British convict says he met bin Laden '20 to 50 times'

Published March 11, 2014
Osama bin Laden. — File photo
Osama bin Laden. — File photo

NEW YORK: A British terror convict has told a New York trial he met Osama bin Laden up to 50 times and was recruited by Al Qaeda to blow up a passenger jet.

Saajid Badat was sentenced in 2005 to 13 years in jail as a co-conspirator in the notorious shoe bombing plot in December 2001, a time of worldwide concern over air travel after the September 11 attacks in the United States.

The 34-year-old has been dubbed a “supergrass,” slang for informant, by the British media for agreeing to testify against a slew of former associates.

He was released early from prison in Britain, where authorities have given him accommodation and financial help, and he gave evidence from an undisclosed location on Monday because he faces arrest in America.

Badat is the second US government witness to appear at the trial of Suleiman Abu Ghaith, a son-in-law of bin Laden and former Al Qaeda spokesman, who is on trial in Manhattan for conspiracy to kill Americans, conspiracy to provide support and providing material support to terrorists.

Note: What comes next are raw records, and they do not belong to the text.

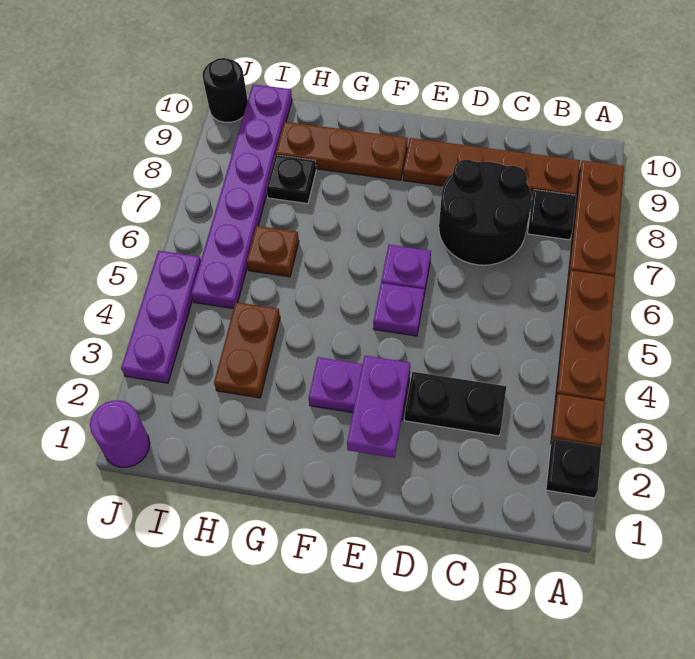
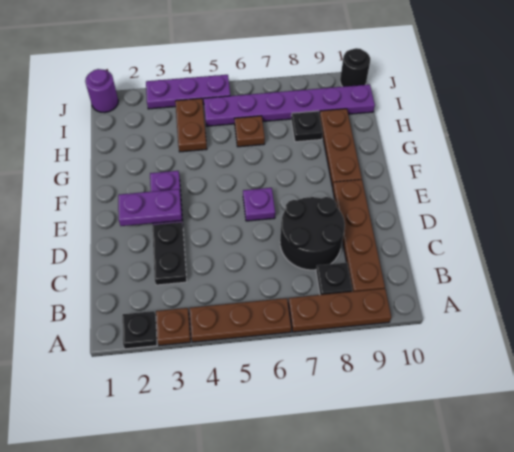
purple plate E5 level 1 -> none
brown plate H3:H4 level 1 -> brown plate H4:I4 level 1

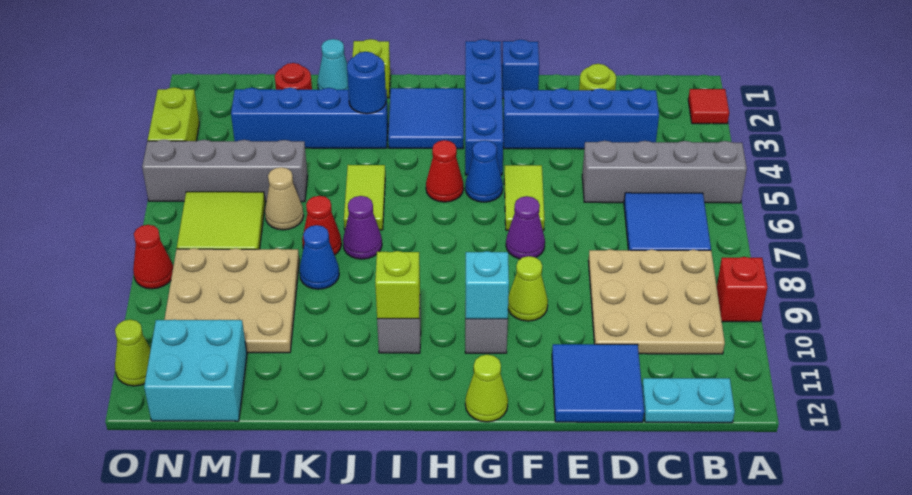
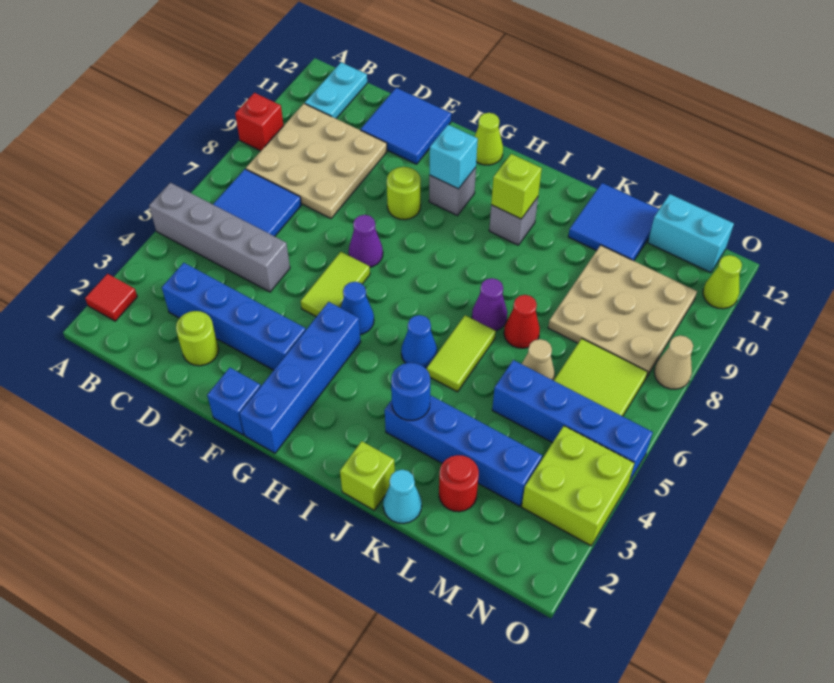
cyan plate B12:C12 level 1 -> cyan plate B11:B12 level 1
lime cone F9 level 1 -> lime round brick F9 level 1
blue tile H2:I3 level 1 -> blue tile K11:L12 level 1
red cone H5 level 1 -> none
blue cone K8 level 1 -> blue cone I5 level 1
grey brick L5:O5 level 1 -> blue brick L5:O5 level 1
cyan brick M11:N12 level 1 -> cyan brick M12:N12 level 1
lime brick O3:O4 level 1 -> lime brick N3:O4 level 1
red cone O8 level 1 -> tan cone O8 level 1

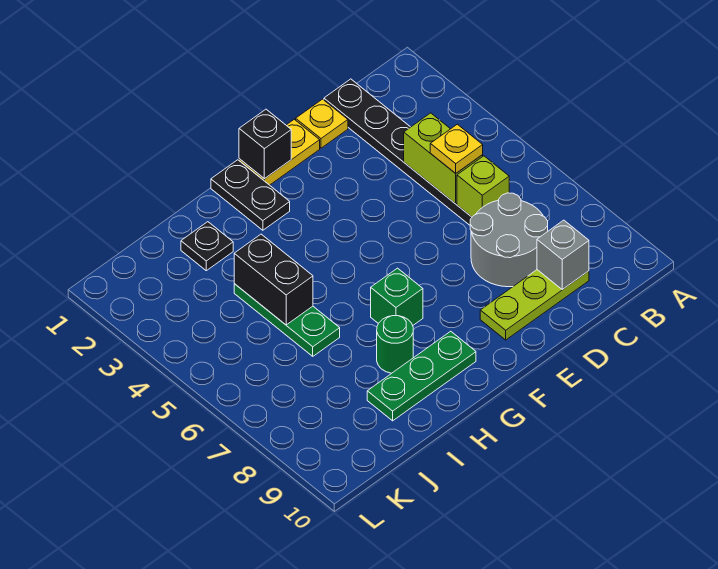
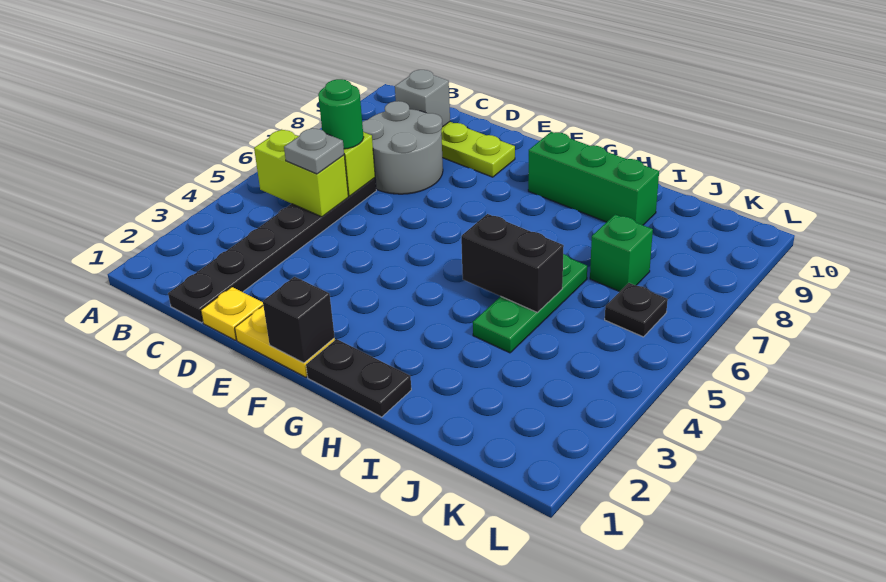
lime brick C4:C5 level 2 -> lime brick B5:C5 level 2
yellow plate C5 level 3 -> grey plate C5 level 3
black plate G1:G2 level 1 -> black plate G1:H1 level 1
green brick G7 level 1 -> green brick J7 level 1
green plate G9:I9 level 1 -> green brick G9:I9 level 1
green round brick H8 level 1 -> green round brick C6 level 3
black plate I2 level 1 -> black plate K6 level 1
black brick I4:I5 level 2 -> black brick H5:I5 level 2

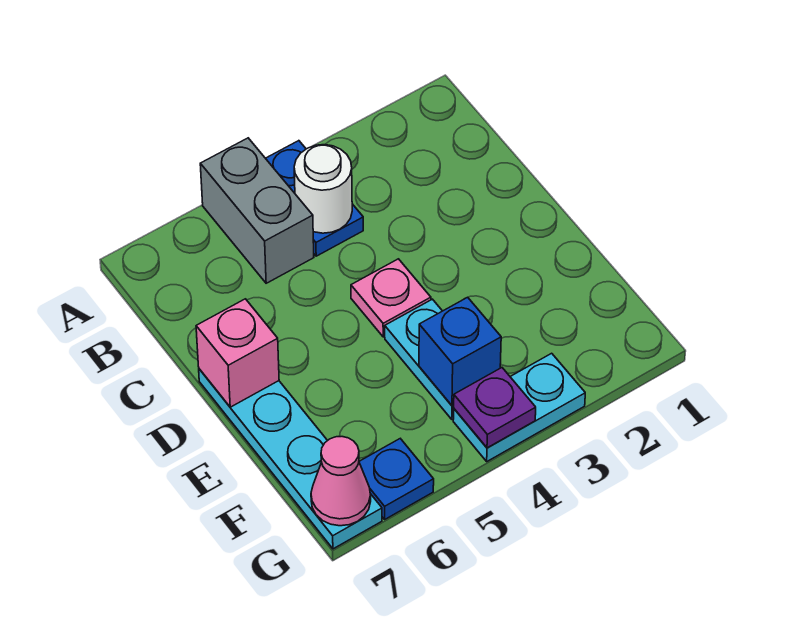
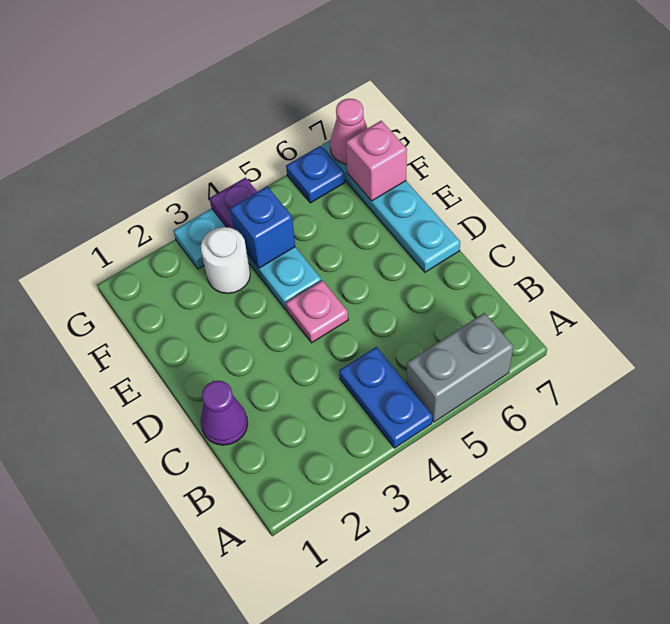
grey brick A5:B5 level 1 -> grey brick A5:A6 level 1
white round brick B4 level 2 -> white round brick F3 level 1
none -> purple cone C1 level 1
pink brick D7 level 2 -> pink brick F7 level 2

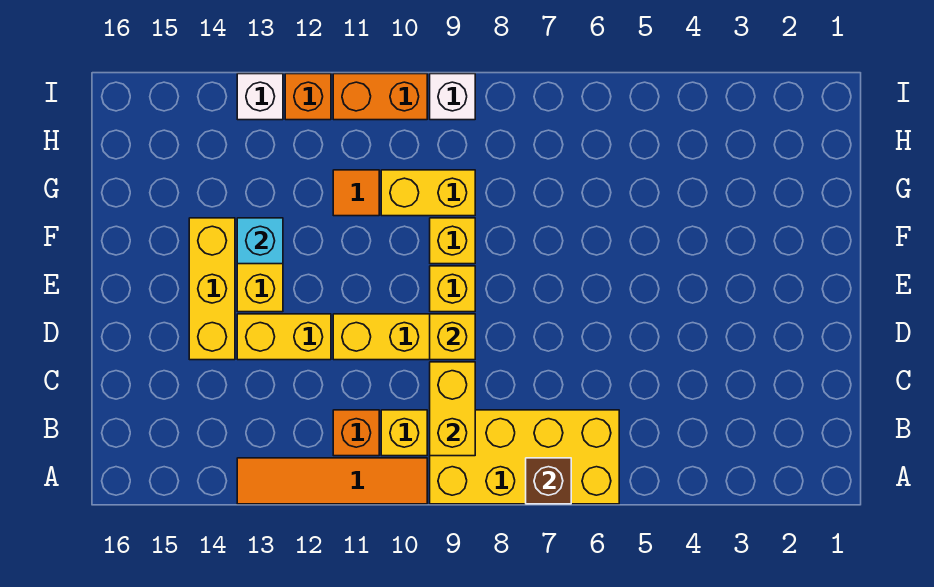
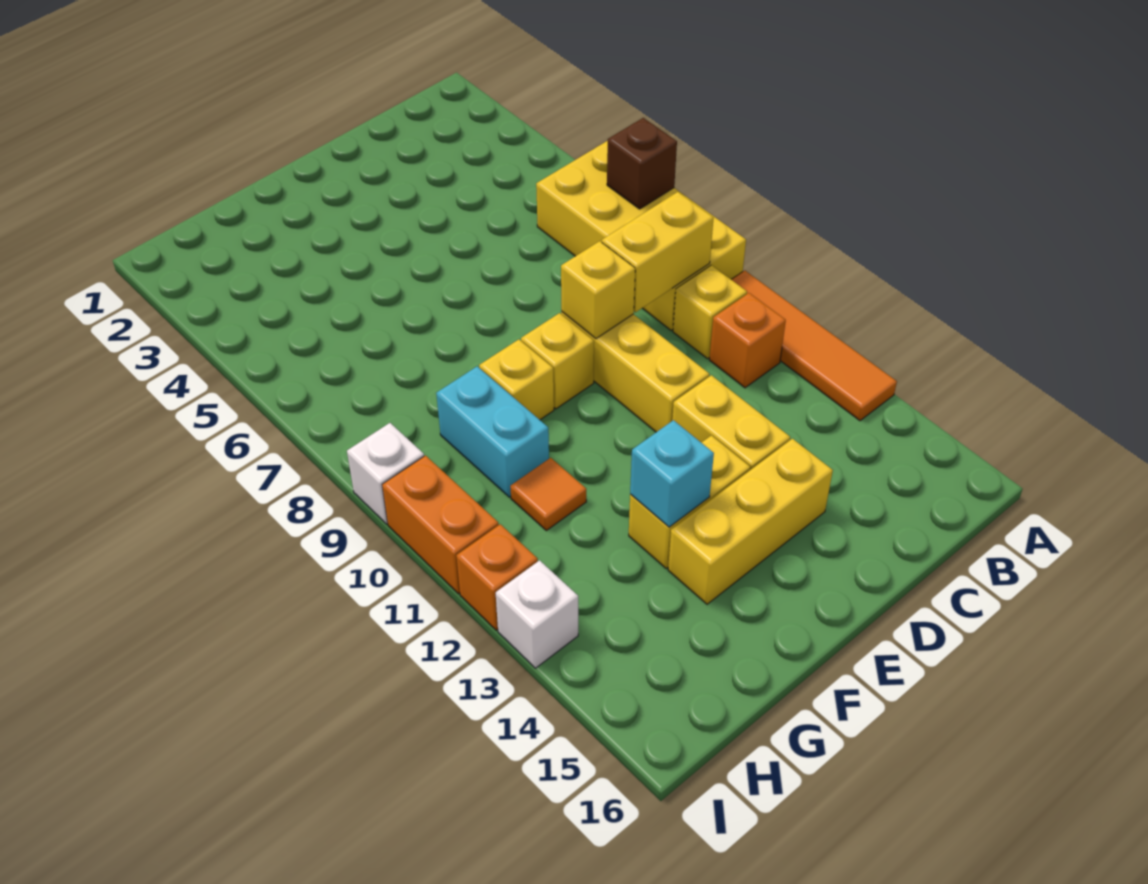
yellow brick G9:G10 level 1 -> cyan brick G9:G10 level 1

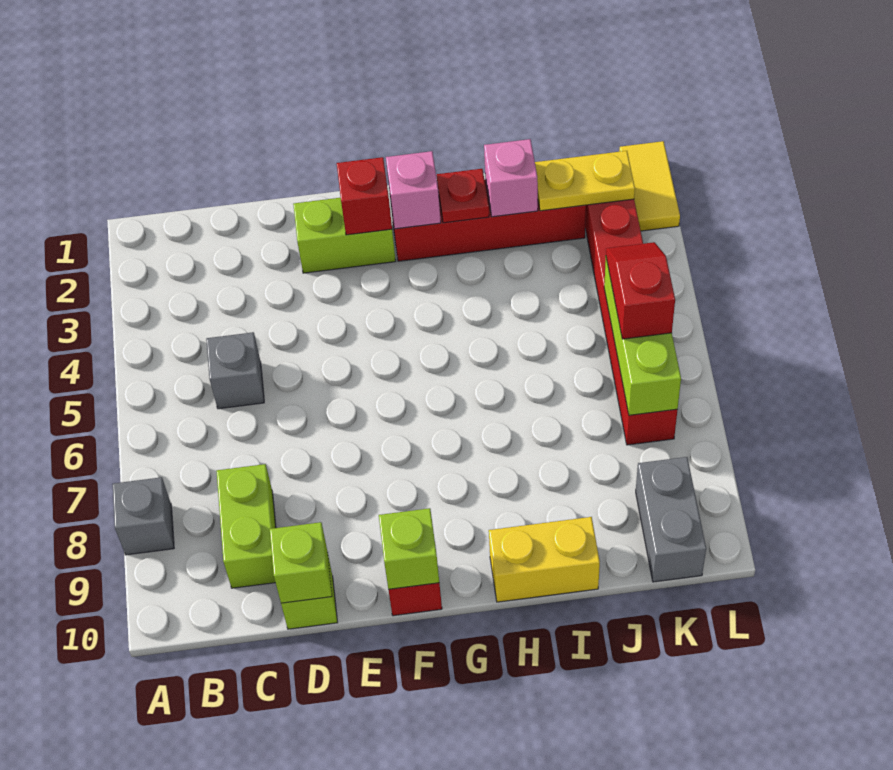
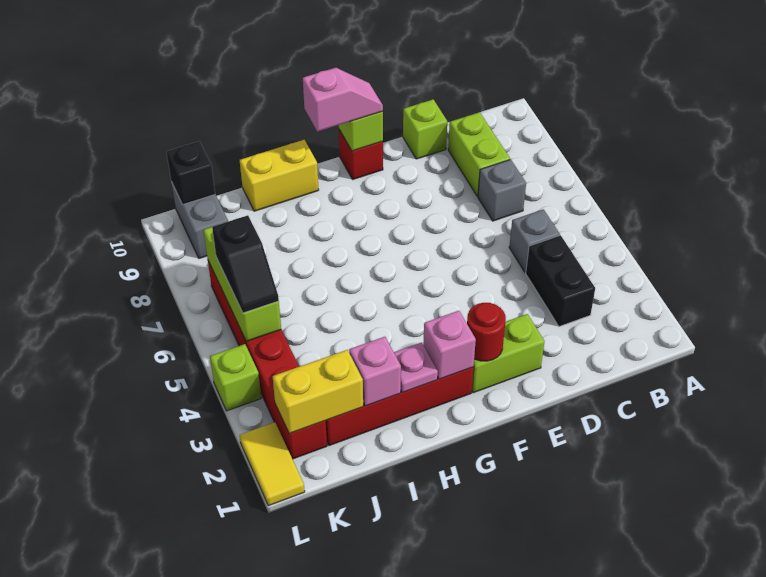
grey brick A8 level 1 -> grey brick C7 level 1
none -> black brick C3:C4 level 1
lime brick D10 level 2 -> lime brick L4 level 1
red brick F2 level 2 -> red round brick F2 level 2
none -> pink slope F10:G10 level 3 top G
red plate H2 level 2 -> pink plate H2 level 2
yellow plate J2:K2 level 2 -> yellow brick J2:K2 level 2
red slope K5:K6 level 3 top 6 -> black slope K5:K6 level 3 top 6
none -> black brick K10 level 2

The prosecution showed the jury two videos of the defendant in October 2001 threatening Americans with a “storm of airplanes,” which they say implicates him in the shoe bomb plot.

“The storm shall not lessen especially the storm of the airplanes,” Abu Ghaith shouted in one of the propaganda clips.

But the defence says there is no evidence tying Abu Ghaith, 48, to the conspiracy and brands Badat, who looked worried and unhappy throughout more than two hours of testimony, the real terrorist.

Asked how many times he met bin Laden in Afghanistan, where he says he spent three years training and fraternising with top Al Qaeda leaders, Badat replied: “Around 20 times, maybe up to 50 times.”

Fluent in English, Arabic, Urdu and Gujarati, Badat said he smuggled explosives from Afghanistan to Britain in late 2001 after being recruited by Al-Qaeda to blow up jetliners with bombs hidden in shoes.

Fellow British recruit Richard Reid, known as the shoe bomber, is serving a life sentence in the United States for trying to blow up a Paris to Miami flight in December 2001. Badat, then 21, said he worked directly with Reid from October to December that year in Afghanistan, and testified that they were supposed to blow up different planes.

He said he “brainstormed for ideas” with Khalid Sheikh Mohammed, the self-declared 9/11 plotter, and planned with Mohammed's nephew in Karachi to bomb a US, transatlantic or intra-Europe flight.

The witness, who grew up in a pious Muslim family in the English town of Gloucester, said he was introduced to the idea of violent jihad in London in 1997.

In 1998 he went to Bosnia, where he met veterans of the Balkans war and was taught how to use weapons. In 1999, as a 19-year-old he traveled to Afghanistan, via Dubai and Pakistan, to train for jihad.

In the Afghan city of Kandahar he said he met senior Al Qaeda lieutenant Saif al-Adel and volunteered to arrange the training of future British recruits.

“If you want to take part in attacks against Jews in America, I could arrange that,” Badat quoted Saif as telling him at the time.

In 1999, Badat said he underwent his first training, being taught how to fire weapons, abseil, use military-grade explosives and make explosives.

For a week he also dolled out explosives training at Derunta camp near the Afghan city of Jalalabad and spent six weeks on the frontline between the then ruling Taliban and opposition Northern Alliance.

Badat told the court he spent a total of six to nine months in Al Qaeda guest houses in Afghanistan, once working in a shop selling drinks and snacks, and as an English translator for a Taliban magazine.

In early 2001 received his first formal Al Qaeda military training at a camp near the southern city of Kandahar, and did three follow-up courses in security and intelligence, including tips on how to blend into Western society.

But none of his testimony related to Abu Ghaith. Badat said he never met or spoke to the defendant about any terror plot, and knew nothing about him speaking to anyone else or even knowing about the plot.